If the Data Sharing Plan changes, you will need to add or delete some of these folders. Currently, wou will need to add the contentType key-value pair yourself in order for the dataset to be detected in the curation application.

Files should be in a folder under Raw Data and not directly under Raw Data, even if there is only one type of dataset/files. For raw data types and formatting recommendations, see How to Format Your Data.

Finer organization

  • For each data type, it is possible to group data with batches or certain other factors. For example, the RNA-seq data folder may have subfolders “batch 1” and “batch 2” that were produced at different times during the project.

  • You may do something similar with cohort, having subfolders for MRI data with “French” vs “US” patient groups, which may be especially helpful later on if different consents or geography-specific legal requirements apply to that dataset.

Milestone Reports or Reporting

This folder should house the summary reports that link data files to specific award milestones.
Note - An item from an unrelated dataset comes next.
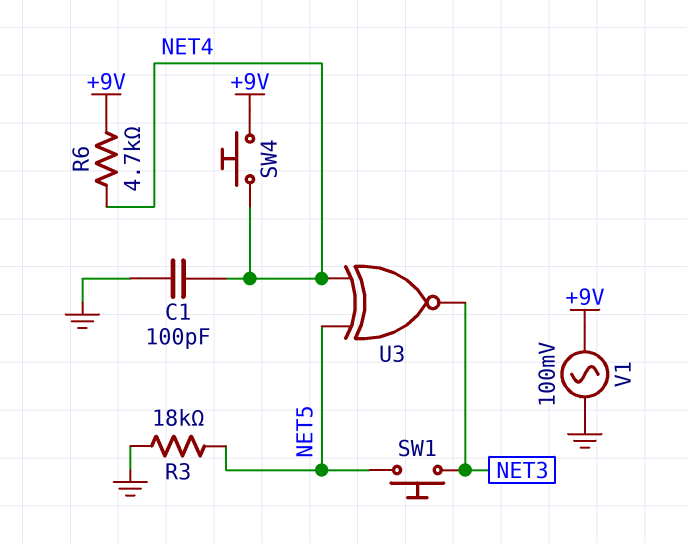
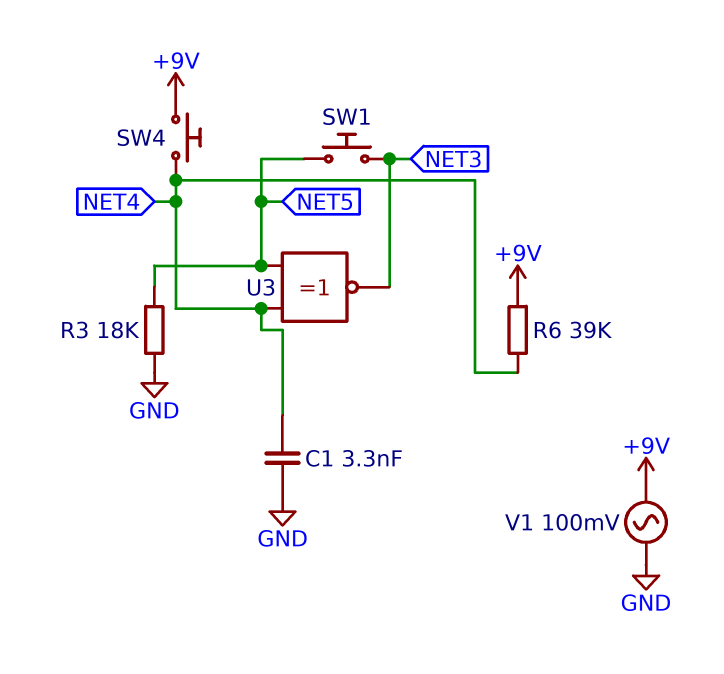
C1: 100pF (GND, NET4) -> 3.3nF (GND, NET4)
R6: 4.7k (+9V, NET4) -> 39k (+9V, NET4)

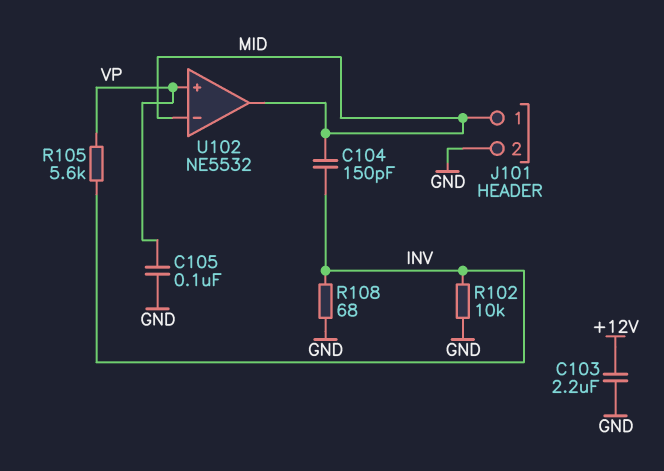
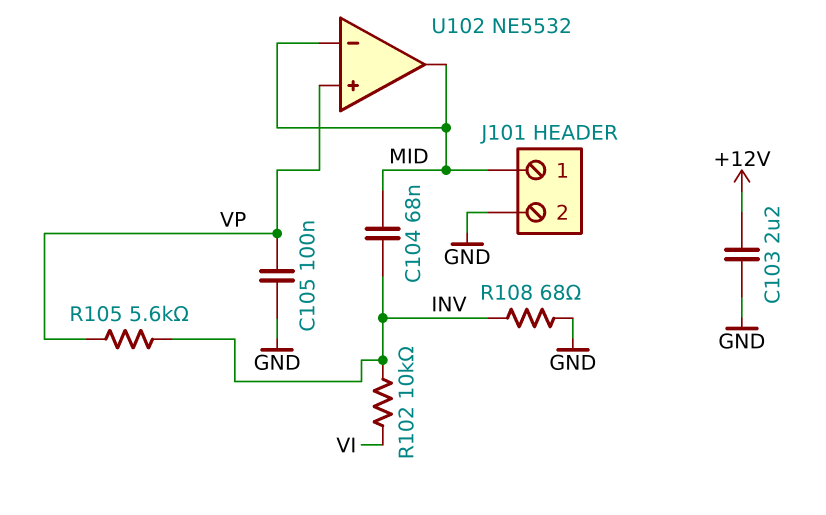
C104: 150pF (INV, MID) -> 68nF (INV, MID)
R102: 10k (GND, INV) -> 10k (INV, VI)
Unlike with Raw Data or Data folders, files within the Milestone Reports or Reporting folder usually won’t need further partitioning. This folder is most relevant to funders as opposed to data re-users. Sometimes, reports housed in this folder are generated by the NF data coordination team.

Analysis

This folder can house the protocols, code, and derived results that comprise an analysis performed on raw data.

In addition to the Analysis folder, each project has its own Docker Registry to store and distribute analysis code. To make analysis code more reproducible, Docker images include both the code and the software dependencies and configurations needed to run the analysis. See Synapse Docker Registry for more information and instructions.